The Greatest Martial Arts Movie in the Galaxy?

Just prior to the release of what was supposed to be the final live action motion picture in the Star Wars franchise, the end of the third park of the prequel trilogy, "The Revenge of the Sith", I approached the martial arts magazine, "Martial Arts Illustrated" with an idea. In order to bolster sales for a magazine that had shown drastic decline in circulation I would write an shameless piece of self-indulgence linking Star Wars with martial arts. I like nothing better than linking two disparate passions and this was the perfect opportunity. I wrote regularly for the magazine at the time and would do for a further five years, so I was given the go ahead and I freely indulged. 

I recently found my old article online on this site. The editor has done a very sound job in locating images to convey the obvious similarities between George Lucas's creations and the Asian martial arts, which I have reproduced here. In the wake of growing anticipation of the first third series of movies, I thought it was time I re-aired this piece.

Darth Vader's helmet design was clearly inspired by the medieval Japanese Samurai. Picture from Smick

"I admit that when one considers the usual theme of what we term a Martial Arts film. Lucas’s space opera is not the most obvious candidate in this genre. It has nothing to do with Asia , it doesn’t feature an illegal tournament, it’s not a cop film and there aren’t thin excuses thrown in to explain why guns are not used. In fact if one goes through the normal criteria again, the location is not even on this planet, the duels are incidental, law is not in the equation and guns are used regularly against the martial artist. Nevertheless, it is still a martial arts series epic through and through that was inspired by Martial Arts cinema and continues to inspire Martial Arts culture."

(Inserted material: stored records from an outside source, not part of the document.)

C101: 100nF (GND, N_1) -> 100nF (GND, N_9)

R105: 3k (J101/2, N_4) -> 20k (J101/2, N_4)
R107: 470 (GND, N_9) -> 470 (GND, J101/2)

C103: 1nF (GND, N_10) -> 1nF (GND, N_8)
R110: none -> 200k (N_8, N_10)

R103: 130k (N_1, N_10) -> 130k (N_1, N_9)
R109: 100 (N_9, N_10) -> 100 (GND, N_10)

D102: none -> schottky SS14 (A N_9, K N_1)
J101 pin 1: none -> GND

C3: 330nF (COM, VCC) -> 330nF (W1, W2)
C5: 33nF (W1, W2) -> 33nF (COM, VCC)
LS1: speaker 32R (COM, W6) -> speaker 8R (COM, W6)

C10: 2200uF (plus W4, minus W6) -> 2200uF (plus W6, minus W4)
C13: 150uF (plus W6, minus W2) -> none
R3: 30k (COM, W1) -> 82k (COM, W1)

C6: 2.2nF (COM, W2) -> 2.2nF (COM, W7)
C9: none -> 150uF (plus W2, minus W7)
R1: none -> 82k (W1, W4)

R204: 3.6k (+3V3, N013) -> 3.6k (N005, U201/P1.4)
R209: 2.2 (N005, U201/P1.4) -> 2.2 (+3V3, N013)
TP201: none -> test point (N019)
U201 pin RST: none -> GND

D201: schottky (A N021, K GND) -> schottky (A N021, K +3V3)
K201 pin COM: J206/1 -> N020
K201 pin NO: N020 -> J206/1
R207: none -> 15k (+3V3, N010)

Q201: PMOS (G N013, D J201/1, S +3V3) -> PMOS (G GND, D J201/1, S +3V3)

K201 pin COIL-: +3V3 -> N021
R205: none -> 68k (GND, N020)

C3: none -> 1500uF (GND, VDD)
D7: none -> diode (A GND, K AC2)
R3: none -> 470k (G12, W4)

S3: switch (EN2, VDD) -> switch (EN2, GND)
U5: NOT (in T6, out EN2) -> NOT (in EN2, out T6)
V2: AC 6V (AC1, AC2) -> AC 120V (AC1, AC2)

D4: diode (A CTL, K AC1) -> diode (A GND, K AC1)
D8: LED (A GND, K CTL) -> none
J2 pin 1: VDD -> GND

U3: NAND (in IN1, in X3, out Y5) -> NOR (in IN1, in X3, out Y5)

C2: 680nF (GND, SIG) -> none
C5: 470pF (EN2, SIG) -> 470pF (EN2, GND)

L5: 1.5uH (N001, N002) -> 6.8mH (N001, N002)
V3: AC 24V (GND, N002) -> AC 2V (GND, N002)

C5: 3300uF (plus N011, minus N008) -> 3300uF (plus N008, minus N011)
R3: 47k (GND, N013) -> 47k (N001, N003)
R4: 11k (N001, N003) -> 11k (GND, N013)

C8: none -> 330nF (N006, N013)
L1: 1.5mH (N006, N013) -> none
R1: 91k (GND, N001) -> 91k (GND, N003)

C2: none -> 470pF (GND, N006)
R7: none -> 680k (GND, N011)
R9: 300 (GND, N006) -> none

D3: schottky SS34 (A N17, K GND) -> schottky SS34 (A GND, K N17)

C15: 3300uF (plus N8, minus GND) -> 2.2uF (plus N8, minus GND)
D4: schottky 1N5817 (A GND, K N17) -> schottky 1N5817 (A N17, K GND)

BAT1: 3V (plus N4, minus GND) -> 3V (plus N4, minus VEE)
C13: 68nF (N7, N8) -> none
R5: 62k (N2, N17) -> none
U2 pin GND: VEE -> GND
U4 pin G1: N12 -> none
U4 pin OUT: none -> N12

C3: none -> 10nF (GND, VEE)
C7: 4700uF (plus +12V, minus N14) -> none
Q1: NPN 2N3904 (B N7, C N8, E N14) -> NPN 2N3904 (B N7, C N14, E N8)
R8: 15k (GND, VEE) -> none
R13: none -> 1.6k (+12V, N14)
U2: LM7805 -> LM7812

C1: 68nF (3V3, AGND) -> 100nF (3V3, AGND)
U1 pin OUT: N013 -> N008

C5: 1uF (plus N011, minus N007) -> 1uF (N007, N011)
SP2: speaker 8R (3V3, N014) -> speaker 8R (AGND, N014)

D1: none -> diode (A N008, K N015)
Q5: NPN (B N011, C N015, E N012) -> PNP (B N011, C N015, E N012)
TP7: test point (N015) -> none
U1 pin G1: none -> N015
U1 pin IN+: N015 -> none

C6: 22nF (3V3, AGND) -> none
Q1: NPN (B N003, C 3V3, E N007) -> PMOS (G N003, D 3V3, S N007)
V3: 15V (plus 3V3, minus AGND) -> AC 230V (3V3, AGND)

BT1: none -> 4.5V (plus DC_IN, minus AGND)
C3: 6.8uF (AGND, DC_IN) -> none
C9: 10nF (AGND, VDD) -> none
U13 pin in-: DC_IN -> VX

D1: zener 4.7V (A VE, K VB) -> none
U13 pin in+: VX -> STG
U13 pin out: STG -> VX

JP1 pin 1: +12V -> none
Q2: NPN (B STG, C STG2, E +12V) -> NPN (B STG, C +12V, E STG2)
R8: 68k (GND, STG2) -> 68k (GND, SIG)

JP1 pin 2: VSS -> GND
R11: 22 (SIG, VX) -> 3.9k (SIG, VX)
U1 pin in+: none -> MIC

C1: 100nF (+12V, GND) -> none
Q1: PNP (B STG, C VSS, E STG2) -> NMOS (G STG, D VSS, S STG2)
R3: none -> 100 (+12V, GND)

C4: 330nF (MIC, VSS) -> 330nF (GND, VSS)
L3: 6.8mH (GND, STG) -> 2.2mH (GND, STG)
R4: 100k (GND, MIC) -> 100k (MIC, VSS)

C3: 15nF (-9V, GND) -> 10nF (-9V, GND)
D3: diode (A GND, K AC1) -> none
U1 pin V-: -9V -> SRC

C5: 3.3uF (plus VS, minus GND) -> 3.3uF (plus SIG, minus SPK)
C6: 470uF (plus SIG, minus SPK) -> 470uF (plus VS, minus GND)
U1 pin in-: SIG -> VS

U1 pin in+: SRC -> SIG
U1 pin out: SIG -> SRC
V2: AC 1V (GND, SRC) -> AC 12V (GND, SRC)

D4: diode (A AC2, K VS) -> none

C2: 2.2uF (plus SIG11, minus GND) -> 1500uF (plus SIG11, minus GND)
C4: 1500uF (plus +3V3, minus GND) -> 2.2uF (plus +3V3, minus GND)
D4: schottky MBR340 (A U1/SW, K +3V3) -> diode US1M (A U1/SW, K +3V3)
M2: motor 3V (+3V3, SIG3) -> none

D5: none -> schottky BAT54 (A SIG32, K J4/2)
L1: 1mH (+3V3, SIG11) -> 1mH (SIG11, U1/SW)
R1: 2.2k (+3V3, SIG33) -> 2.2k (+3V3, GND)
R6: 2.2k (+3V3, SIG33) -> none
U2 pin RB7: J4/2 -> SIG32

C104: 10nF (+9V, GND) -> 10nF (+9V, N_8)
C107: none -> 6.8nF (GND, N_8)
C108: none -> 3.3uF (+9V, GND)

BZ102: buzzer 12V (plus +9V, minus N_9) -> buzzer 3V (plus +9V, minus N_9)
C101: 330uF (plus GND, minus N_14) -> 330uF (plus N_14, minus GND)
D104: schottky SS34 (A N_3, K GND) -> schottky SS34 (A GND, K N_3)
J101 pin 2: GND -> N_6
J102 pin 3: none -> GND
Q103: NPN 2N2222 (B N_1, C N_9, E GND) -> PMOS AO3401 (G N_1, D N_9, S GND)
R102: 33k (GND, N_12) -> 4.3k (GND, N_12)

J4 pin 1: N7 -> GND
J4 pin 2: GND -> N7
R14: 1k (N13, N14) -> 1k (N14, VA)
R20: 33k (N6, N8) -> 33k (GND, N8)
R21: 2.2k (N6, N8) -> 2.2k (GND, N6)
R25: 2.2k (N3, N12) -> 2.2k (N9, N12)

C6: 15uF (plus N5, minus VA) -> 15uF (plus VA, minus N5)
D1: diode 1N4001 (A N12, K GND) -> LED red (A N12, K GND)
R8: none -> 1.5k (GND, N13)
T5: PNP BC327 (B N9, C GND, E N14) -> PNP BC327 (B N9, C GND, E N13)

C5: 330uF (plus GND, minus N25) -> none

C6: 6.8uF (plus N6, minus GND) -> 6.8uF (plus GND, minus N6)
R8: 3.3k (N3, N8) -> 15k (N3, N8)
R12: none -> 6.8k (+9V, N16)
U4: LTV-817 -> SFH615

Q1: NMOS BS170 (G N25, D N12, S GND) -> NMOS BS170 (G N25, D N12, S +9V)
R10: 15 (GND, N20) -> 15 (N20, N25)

“Star Wars owes its approach Akira Kurosawa’s Samurai epics of the 1960s. Along with the Flash Gordon chapter plays of the 1950s, George Lucas took much of the plot for his original film, Star Wars IV: A New Hope from Akira Kurosawa’s 1962 feature, The Hidden Fortress. The Japanese film’s storyline centres on perilous quest involving Princess Yuki, her courageous Samurai protector, General Rokurota Makabe and two bumbling thieves. The princess and the warrior bodyguards have their obvious counterparts in the characters Princess Leia and the Jedi padawan (learner), Luke Skywalker. The two bickering buffoons who provide the film’s comic relief, are replaced by the two equally bickering droids C3PO and R2D2, who feature in every star wars film (in fact they are the only actors who appears in each instalment).”

“George Lucas draws heavily upon ideas from traditional martial arts in his original trilogy (episodes IV to VI). Amongst the myriad of futuristic space vehicles, gadgetry and multi-shaped aliens there are many prominent and typical martial art qualities represented in all of the films. Lucas’s early influence definitely comes from Japanese Samurai Culture. The pivotal character of the series, Darth Vader, wears a fearsome black helmet and mask clearly based on the shape of Samurai battle helmets. Luke Skywalker, in Episode IV (the first film), is decked out in a white tunic outfit and in Episode VI a black version of the outfit that resembles the dogis of traditional Japanese martial arts. Thw standard long robed uniform of the Jedi and their nemesis, the Sith, can be compared to the traditional Japanese kimino and hakama clothing often worn in the dojos of Aikido, traditional Ju Jutsu, Kendo, Iaido and so on.”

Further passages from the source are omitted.